By contrast, Lott says that it is wrong to assume correlation equals causation. Fleeger’s paper acknowledged that it “could not determine cause-and-effect relationship.”
“States such as Hawaii have had low firearm homicide rates as far back as we have data, long before they have the gun laws that are on the books,” Lott said. “The issue here should really be whether gun control laws caused crime rates to fall relative to other states after they have been implemented.” He says his own research suggests there is little difference.
The Pinocchio Test
Obama first stated his claim as a fact — “we know” — but mitigated it with “tend to have.” But then he followed up the statement with a very definite claim: “So the notion that gun laws don’t work, or just will make it harder for law-abiding citizens and criminals will still get their guns is not borne out by the evidence.”
This is a classic situation in which a politician bases a statement on a study, but then exaggerated the conclusions to justify a policy. It also lacks context because the results change, sometimes dramatically, when suicides are removed from the gun deaths. (Alaska moving from 50th to 25th, Utah going from 31st to 8th and Maryland falling from 15th to 45th are rather dramatic swings.)
While gun suicides are certainly a serious issue — and account for more than 60 percent of gun deaths — the evidence is mixed on whether restricting gun purchases would affect the overall suicide rate.
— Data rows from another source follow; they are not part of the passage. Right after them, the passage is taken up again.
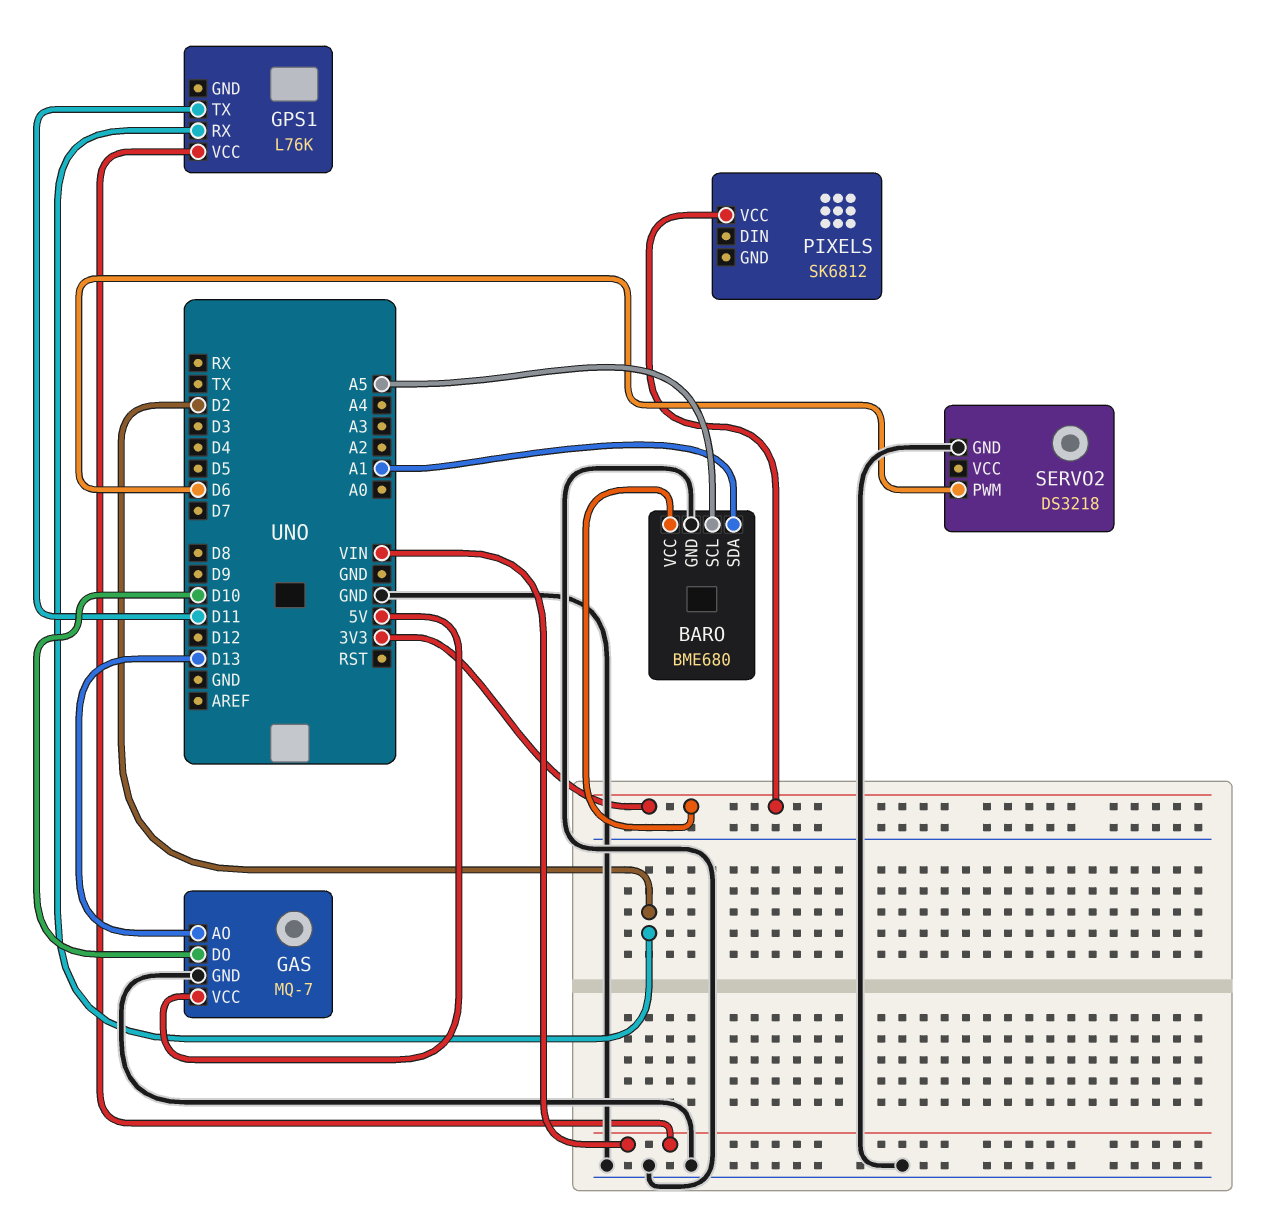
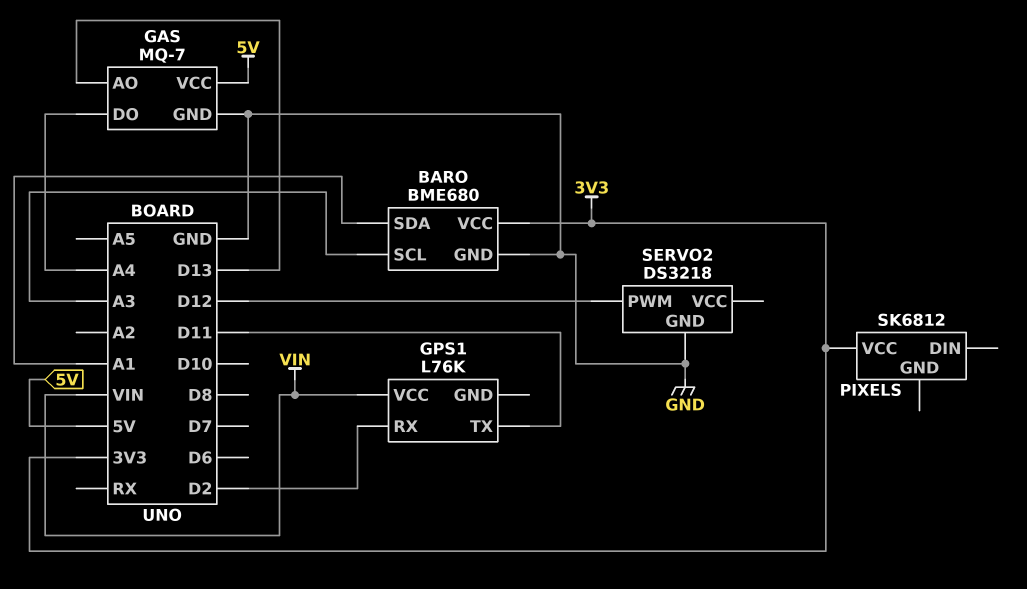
BARO pin SCL: A5 -> A3
GAS pin DO: D10 -> A4
SERVO2 pin PWM: D6 -> D12

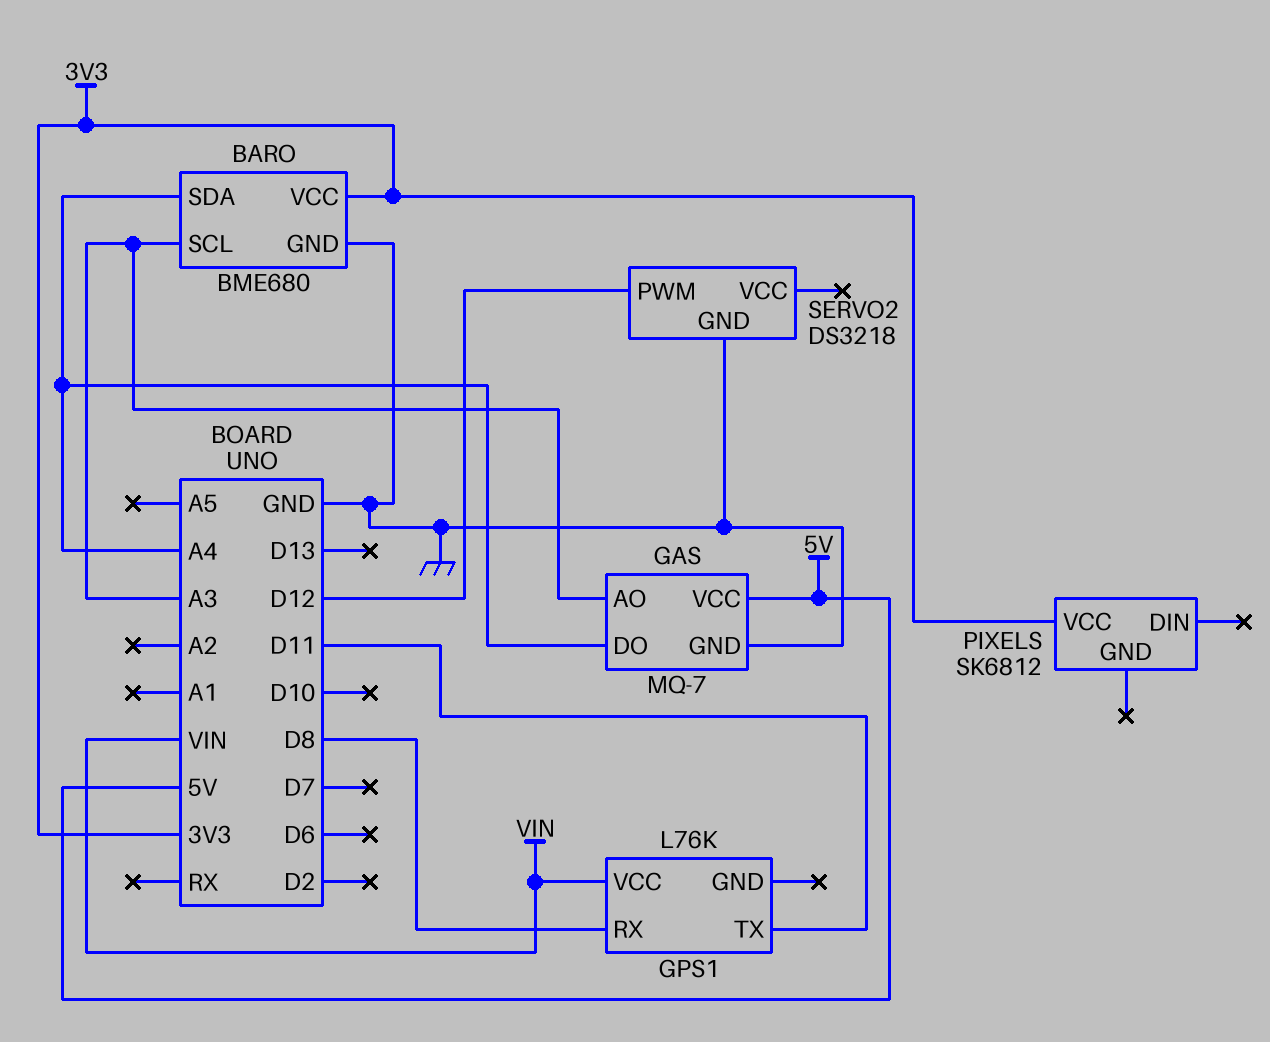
BARO pin SDA: A1 -> A4
GAS pin AO: D13 -> A3
GPS1 pin RX: D2 -> D8

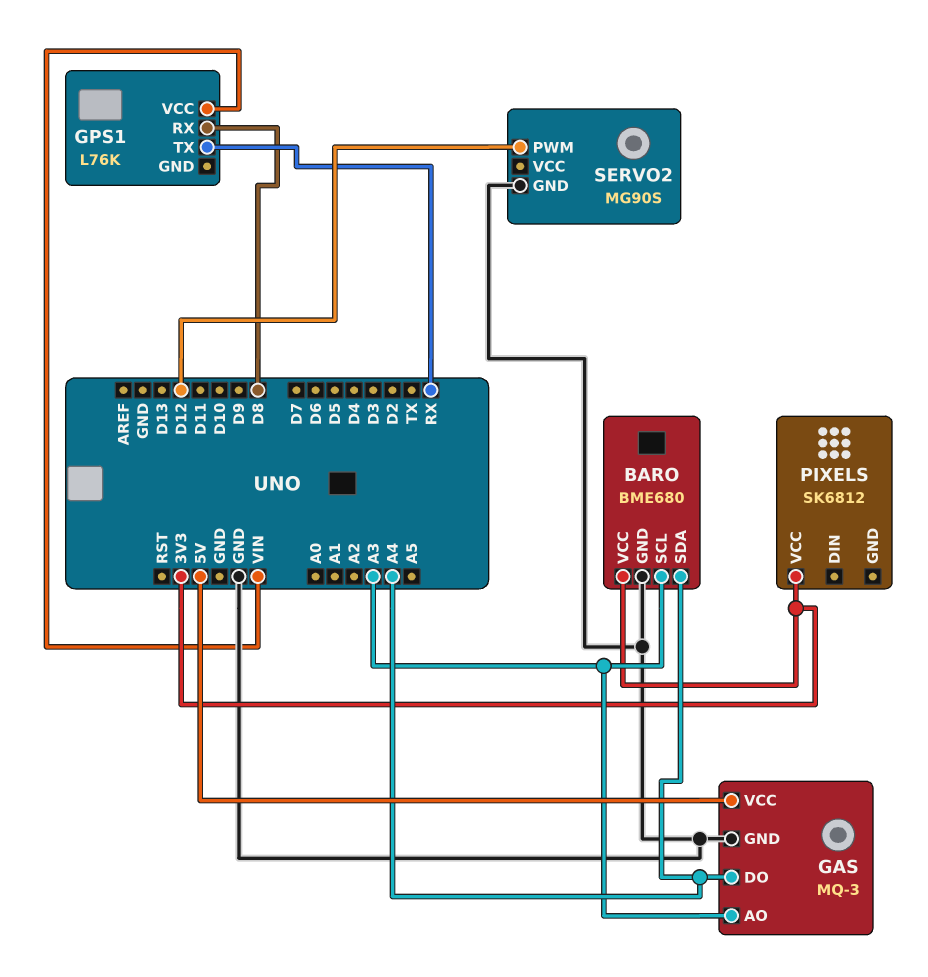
GAS: MQ-7 -> MQ-3
GPS1 pin TX: D11 -> RX
SERVO2: DS3218 -> MG90S

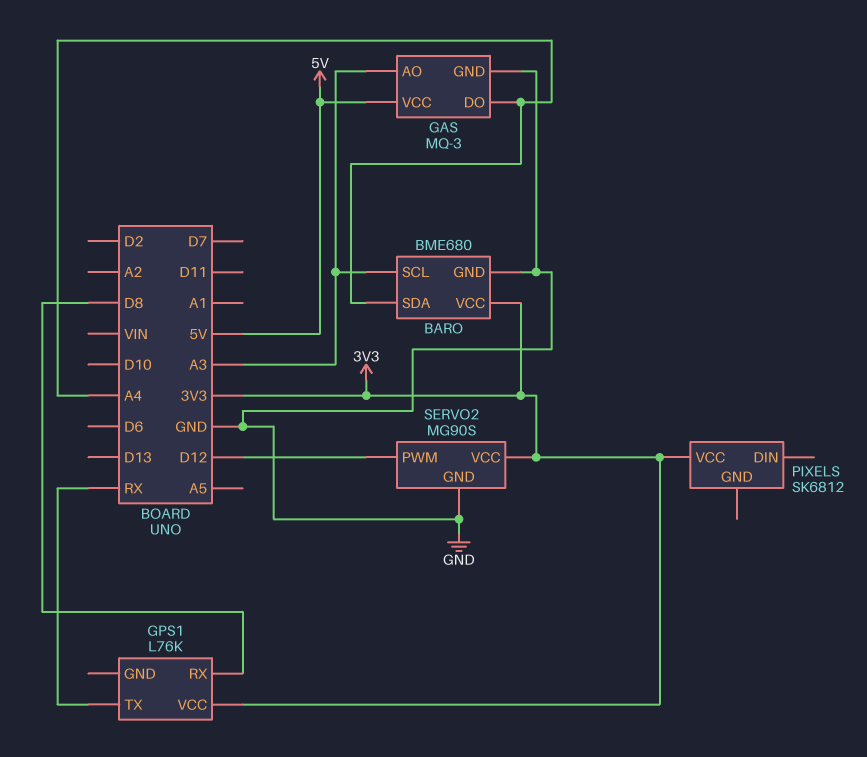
GPS1 pin VCC: VIN -> 3V3
SERVO2 pin VCC: none -> 3V3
In any case, the president’s policy proposals are aimed at mass shootings, not suicides.
Moreover, the counting of gun laws is certainly open to interpretation, so that also affects the outcome. It’s not enough to count laws to figure out the reasons why gun deaths are lower in one state than another. One would need to specifically determine whether certain laws had an effect, over time, on the gun-death rate in a state.
We wavered between Two and Three Pinocchios, but in the end settled on Two. Most of the states at the bottom appear to have less-restrictive gun laws even when calculated without suicides. So that’s an interesting data point. But the evidence is not as clear cut as the president claims.